Well it did resolve the question as far as the powers of the general government allowed. An exception was made to impose a tariff on the importation of persons rather that goods alone which is all the regulation of commerce could act on.
2.3.2009 1:12pm
Aultimer:

anon1234 (mail):
Of course it would have been more honorable to count slaves as full people for purposes of the census. [...] In other words, they split the baby and that was/is offensive.

A "split baby" is one where both of the parties would rather "lose" (or win) than have the adjudicated outcome. Like when plaintiff wants their money back on a partiall performed contract, the defendant wants both parties to perform and the arbitrator decides that half a bridge is worth half the agreed price.
2.3.2009 1:31pm
LM (mail):
Yankev:

So it would have been more honorable to count slaves (not black people, remember -- free black person were fully counted) as a whole person and let the slave owner cast the slave's vote? Or would it have been more honorable to not count them at all, in which case we would hear the same ignorant grievance only moreso.

So, it would have been more honorable for me to leave the raped and murdered body on the bed for the poor husband to find? I say cutting it into the pieces I stuffed into garbage bags and deposited in several dumpsters was the only humane thing to do.

Once you accept a moral compromise like legal slavery, that decision swallows every attempt to mitigate it. Is it better for census purposes to count a slave as 3/5 of a person or a whole one? There's no good answer because it assumes the legality of slavery. We may forgive the founders their moral failings, as we hope future generations will forgive ours, but that doesn't mean we should try to justify putting any sort of lipstick on that pig.
2.3.2009 1:48pm
Frater Plotter:
The "prayer in public schools" thing is misinterpreted in a whole hell of a lot of ways.

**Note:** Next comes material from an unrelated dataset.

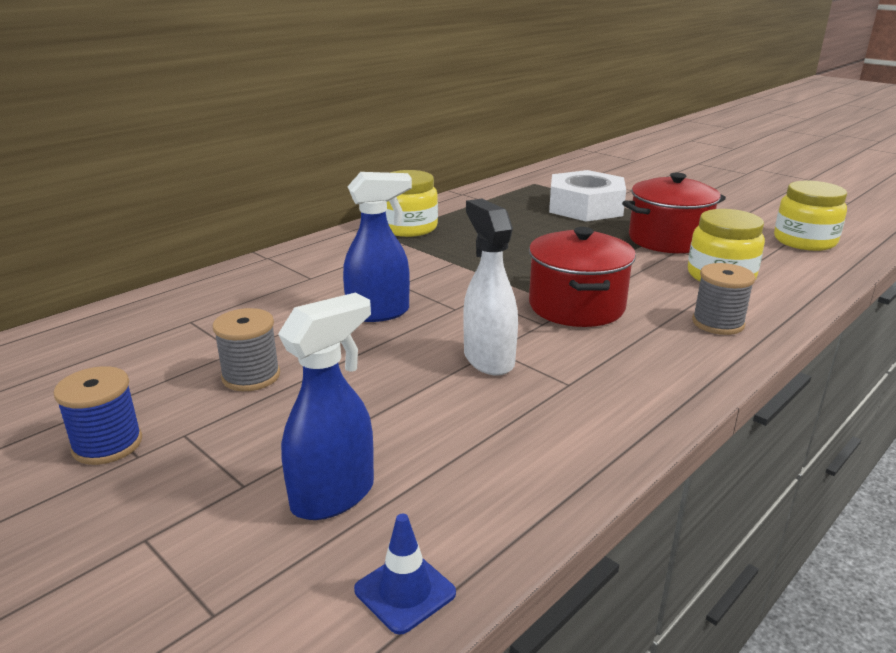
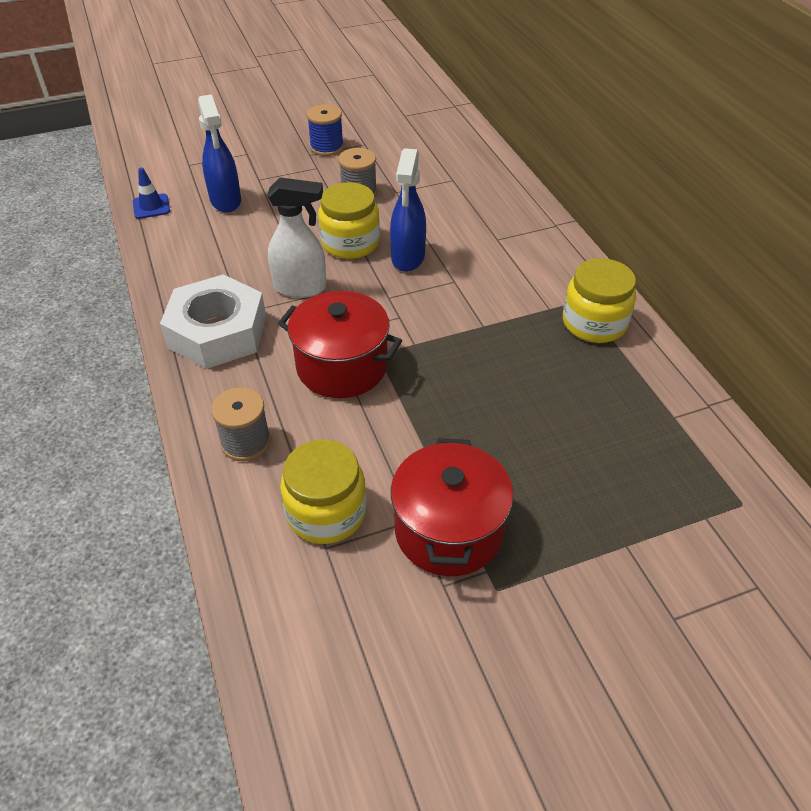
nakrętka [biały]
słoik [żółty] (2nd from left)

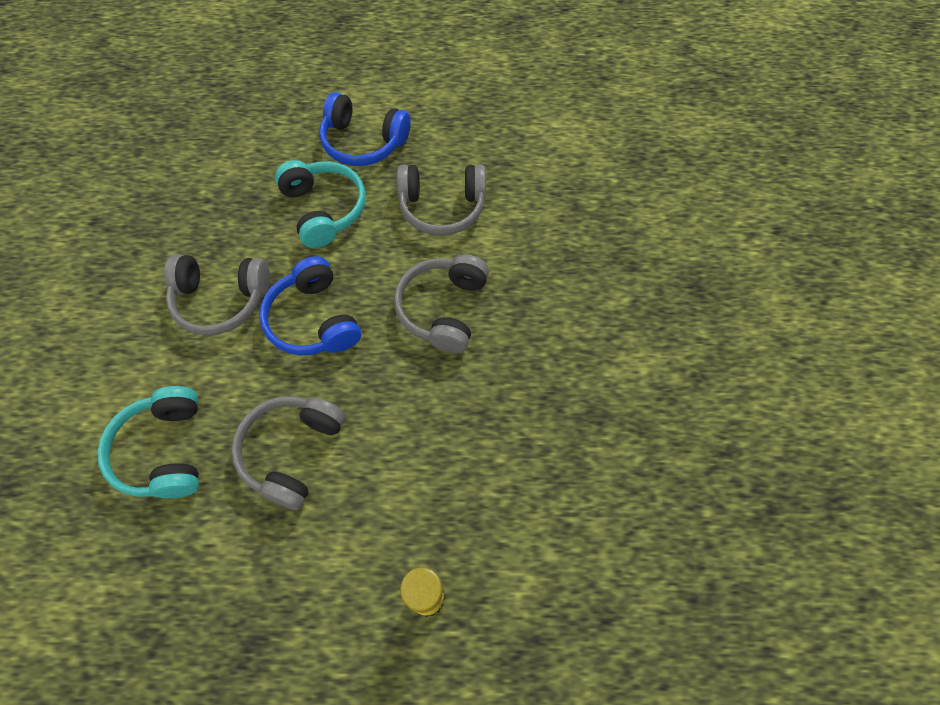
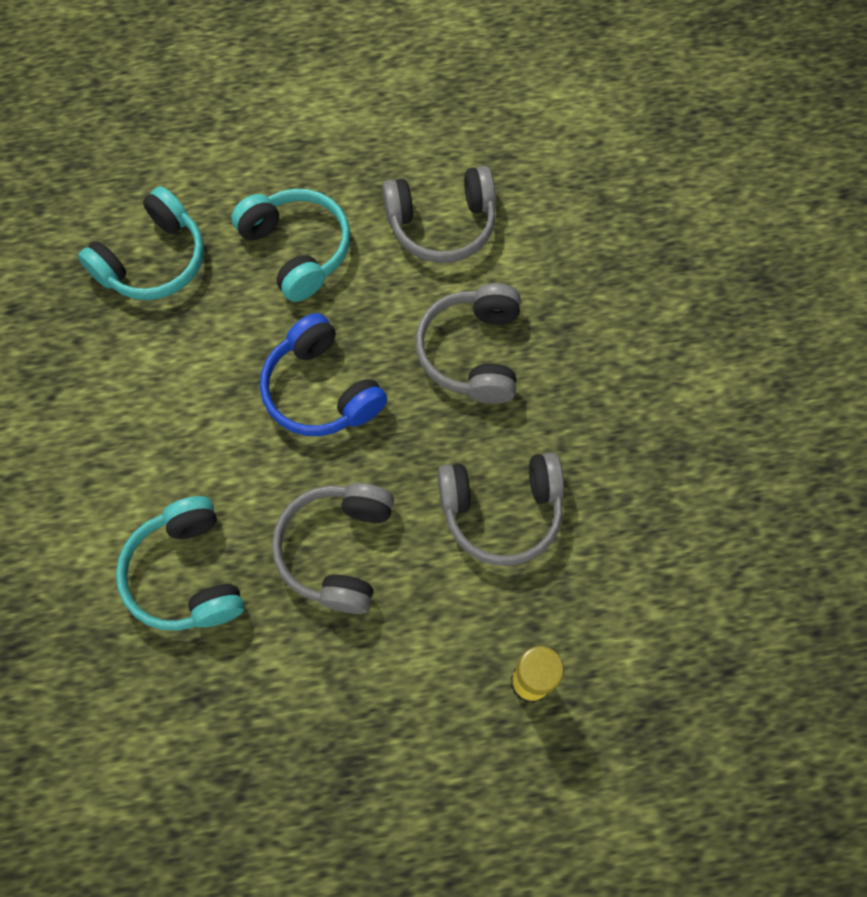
słuchawki [niebieski] (2nd from left in the first image)
słuchawki [szary] (4th from left)
słuchawki [turkusowy] (1st from left)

Some religious folks clearly believe (or, at least, say they believe) that secularists or the ACLU want to "ban prayer in the schools" -- such that a student would be punished for, e.g., saying grace before lunch or praying in a locker room before a football game. That people opposed to "prayer in public schools" want to make the school a religion-free zone, where students are prohibited from expressing their religious views.

But in actuality, the ACLU has frequently defended voluntary religious expressions by public-school students, even including outreach and proselytizing activities such as distributing religious literature at school, giving out candy canes with Bible verses, and singing "Awesome God" at a school talent show.

The whole point of the "prayer in public school" challenges is not to forbid students from voluntary religious expression, but to forbid schools from mandating religious expression. It's to prevent public schools from requiring students to participate in religious activities that violate their beliefs; to prevent public schools from creating a hostile environment for students of a minority religion; to prevent public schools from proselytizing students and trying to convert them.
2.3.2009 1:56pm
Some Dude:

Frater Plotter
The whole point of the "prayer in public school" challenges is not to forbid students from voluntary religious expression, but to forbid schools from mandating religious expression.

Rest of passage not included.